24 Şub 2013

Ağlayamıyorum.

Sessizlik geceyi, ben sessizliği yudumluyorum, ağıtlar kadar hüzünlü bir ayrılığın pençesinde. İnfazımı, sadece kendinin inandığı, değeri beş para etmez yargılar savurarak kesen bir adam için atıyor yürek. Kızıyorum. Sinirleniyorum ona. "Beni, geçirdiğimiz saliseler boyunca takmayan, verdiğim değerin zerresini hak etmeyen bir adam için neden çarpıyorsun?" diye hesap soruyorum. Yok, hayır, yok. Cevap falan bulamıyorum.

Ağlayamıyorum artık, ağlayamıyorum. Gözlerim yanıyor. O'nu düşünüyorum. Ağlayamıyorum. Tükendi gözyaşlarım. Sanki, soğudum sevgilerden. Her şey sahte geliyor. Bütün gülümsemeler, bütün mutluluklar. Bütün aşklar... İnsan, ağlayamayacak dereceye geldiği zaman, asıl o zaman siyahlara boyanıyormuş meğerse yüreği. Çünkü ağlayınca içini boşaltır, ruhunu. O kalplerde ne acılar gizlidir de kalpten kopup işlenir bu gözyaşlarına. Sonra, akıp gider göz pınarlarından.
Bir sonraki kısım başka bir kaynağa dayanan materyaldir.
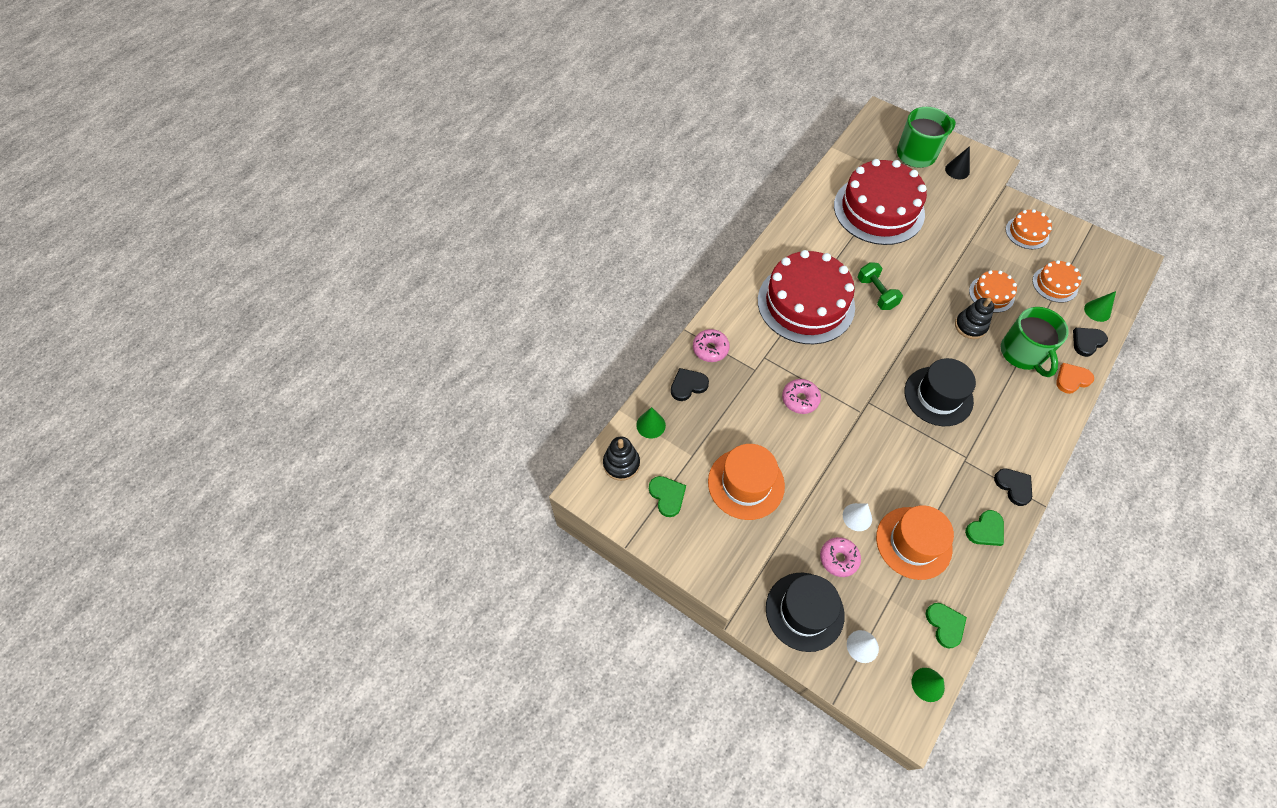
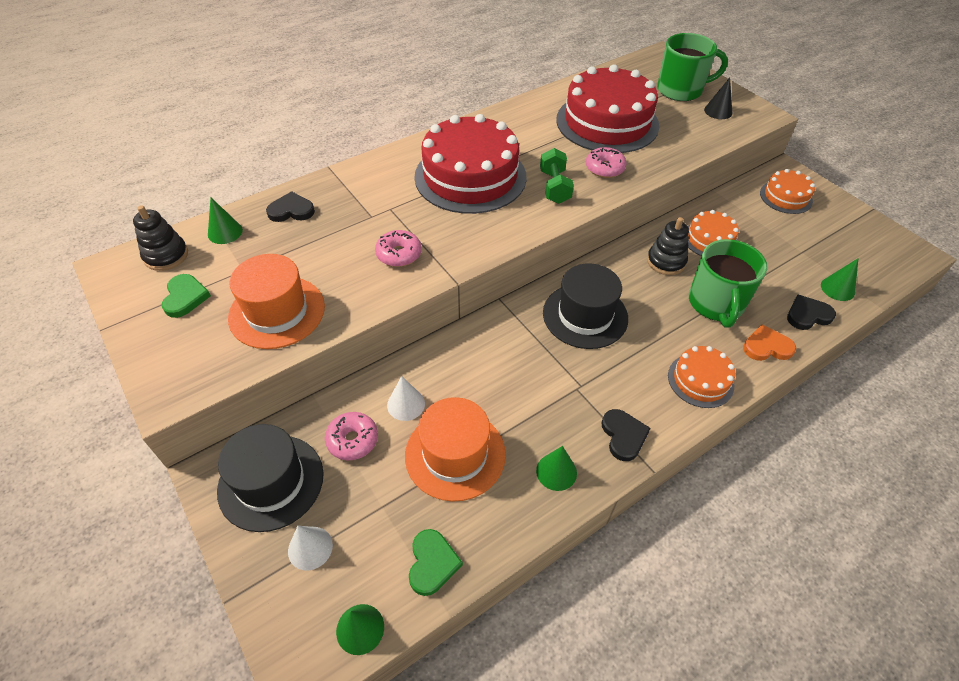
camera: 20 degrees right, 10 degrees down
(710, 349) = (340, 187): pink donut -> pink donut (604, 168)
(985, 530) = (556, 471): green heart -> green cone
(1055, 284) = (795, 250): orange cake -> orange cake (700, 380)

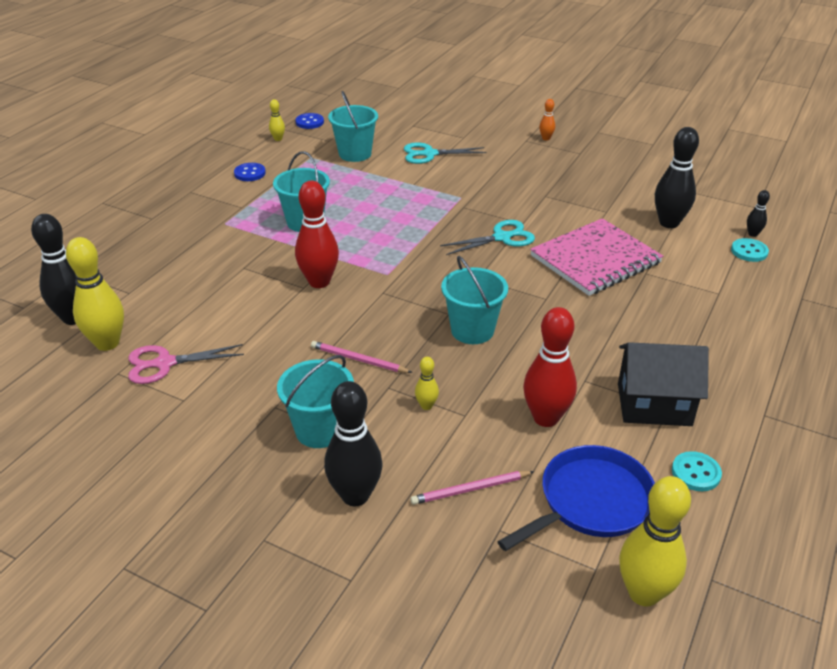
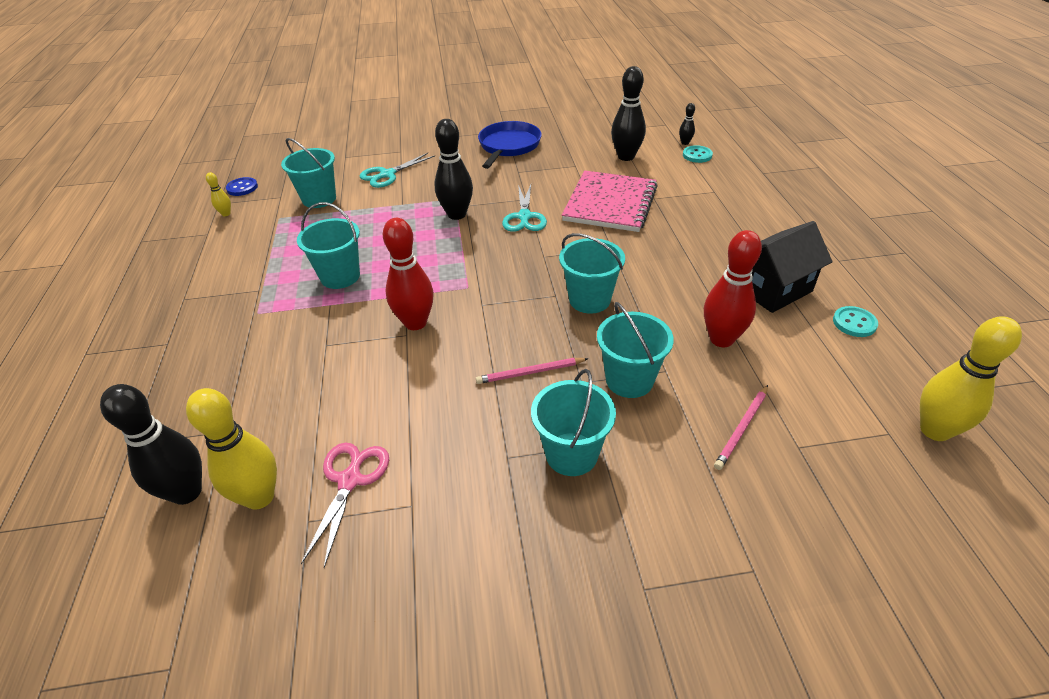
camera: 35 degrees left, 5 degrees up
(165, 363) = (350, 480): pink scissors -> pink scissors turned 150 degrees clockwise
(250, 173) = (231, 256): blue button -> none
(355, 495) = (668, 493): black bowling pin -> black bowling pin (457, 214)
(426, 406) = (629, 380): yellow bowling pin -> turquoise bucket
(502, 238) = (524, 217): turquoise scissors -> turquoise scissors turned 150 degrees clockwise
(546, 138) = (467, 129): orange bowling pin -> none
(591, 501) = (824, 384): blue pan -> blue pan (508, 146)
Fakat ben... İçim siyahlarla dolmuş. Ruhumda bir yük. Apağır. Yoruldum ben taşımaktan, yorgunum. Lanet olası o acı, kopmuyor bir türlü yüreğimden. Şu kalemi, kağıtta gezdirirken titriyor sağ elim. Boğazımda bir acı. Hani, ağlamak üzereyken olur ya, düğümlenir, yanar. Konuşamazsın. Kezzap içmişsin sanki. Eriyor için. Yanıyor damarların, içindeki kan, kaynıyor çünkü. Ciğerlerinde hissetmiyorsun oksijeni artık. Burnundan soluduğun, buzdan daha soğuk, fakat yakıyor işte genzini. Tüm vücudun, kağıt kesikleriyle dolu sanki. Bıçaktan daha çok acıtıyor canını. Öyleyim işte. Ağlayamıyorum.